Tuesday, July 25, 2006

Responsibility ramble

To make things easy, I say I have a crippling sense of shame. This isn't actually true. I don't have much shame because it only rarely occurs to me to do shameful things, and when they do occur, I'm usually too lazy to do anything about it (shave, wax, drive to Mexico with a goat, a chicken and 20 yards of fine-mesh cheesecloth…you know how it goes)

The reality is; I have a crippling sense of propriety. I'm not sure where it came from since I was the sort of kid who would run through a room with her skirt over her head just for attention (haven't done that in years) but somewhere lodged in the tarry black recesses of my psyche is a definite idea of what is and --more importantly-- what is Not Done.

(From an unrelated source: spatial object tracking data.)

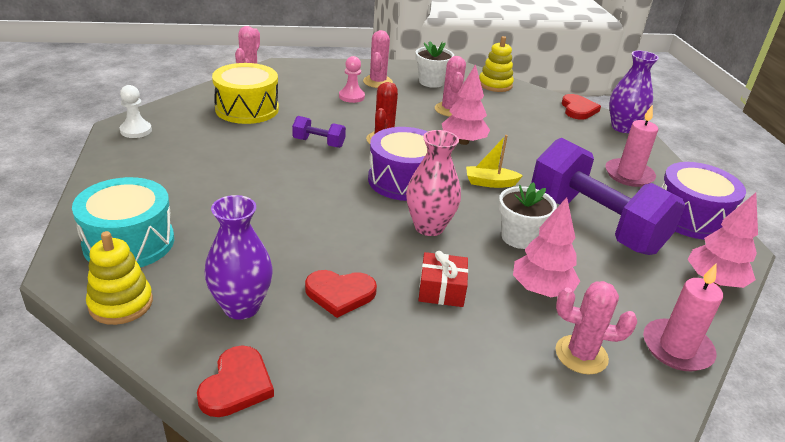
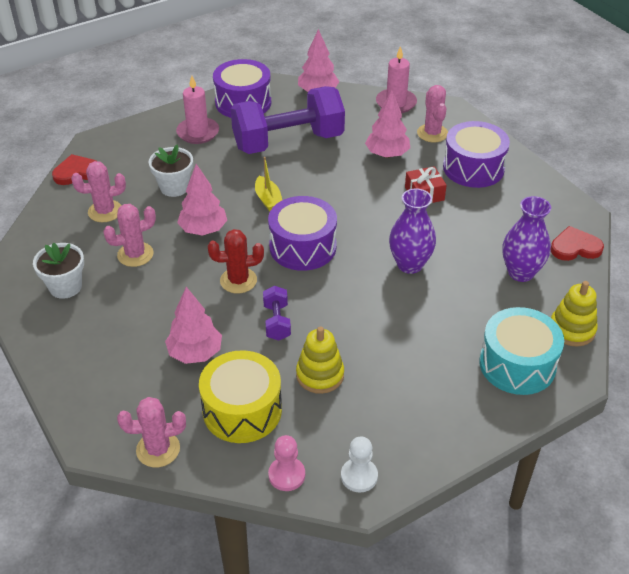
camera: 110 degrees left, 10 degrees up
(319, 107) = (195, 353): none -> pink tree
(340, 294) = (468, 235): red heart -> none
(351, 97) = (150, 337): pink pawn -> pink pawn (286, 475)
(377, 82) = (93, 330): pink cactus -> pink cactus (105, 211)
(429, 227) = (359, 216): pink vase -> none
(475, 362) = (473, 168): none -> purple drum
(495, 85) = (43, 237): yellow stacking toy -> yellow stacking toy (320, 375)
(519, 237) = (335, 172): white flower pot -> white flower pot (174, 187)
(594, 224) = (288, 142): purple dumbbell -> purple dumbbell turned 45 degrees clockwise
(622, 127) = (103, 142): purple vase -> purple vase (410, 264)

Number one on the Not Done Hot 100? Being "common".

Common, obvious, lacking in subtlety…none of those words are quite right ("common" sounds too condescending, "obvious" makes subterfuge sound preferable, and "lacking in subtlety"…well, that doesn't precisely drip off the tongue, does it?) but maybe you'll be able to mesh things together.

I hate --as much as I hate anything-- the obvious, and friends, it is all around us. People are "too busy" to be subtle, that's the safe line. I suspect it's more apt that we've become too lazy, and maybe it's because I'm projecting some sort of deep self-loathing, but I think I blame women.

We've let our standards slip. We don't hold ourselves --or our men-- as socially accountable anymore. Men, God bless 'em, aren't the dumb animals they're portrayed to be, but they --with little exception-- do what they do so we'll let them do us.

I don't think women understand that responsibility. We don't take it with the gravitas we ought. Why? Well because we want to get laid too, and are tired of having to be the responsible ones. I dig it. I mean, being responsible isn't always the most fun. Being responsible seldom means you wind up doing fun things that end up in pregnancy or thigh-prints on the hood of a 1957 matte-black Cadillac. (what? I wasn't always Anglican.)

But it's the right thing to do. It's part of being good, and what is there other than being good? Not good like goody two shoes and not good like going to church and saying all the creeds with appropriately phoned-in nuance and diction, but Good. Like Jesus was good. Good and gentle and cleverly kind.

and never, ever common.

4 Comments:

Blogger Mary Beth said...

My mamma calls common "being poorly raised."

8:16 PM  
Blogger Dorcas (aka SingingOwl) said...

My mama called common "vulgar."
Good post, IMO.

8:34 AM  
Blogger St. Casserole said...

Well said. It takes effort to do and be our best.
Thanks for sharing this.

6:41 PM  
Anonymous Anonymous said...

I always thought being common was something like "(s)he calls the Knaves 'Jacks'"

But then, were I you, I wouldn't set much store by my opinions — I've often failed to see the purple in faded gray or the sublime in the ridiculous (and I have yet to "find Waldo" at all, ever.)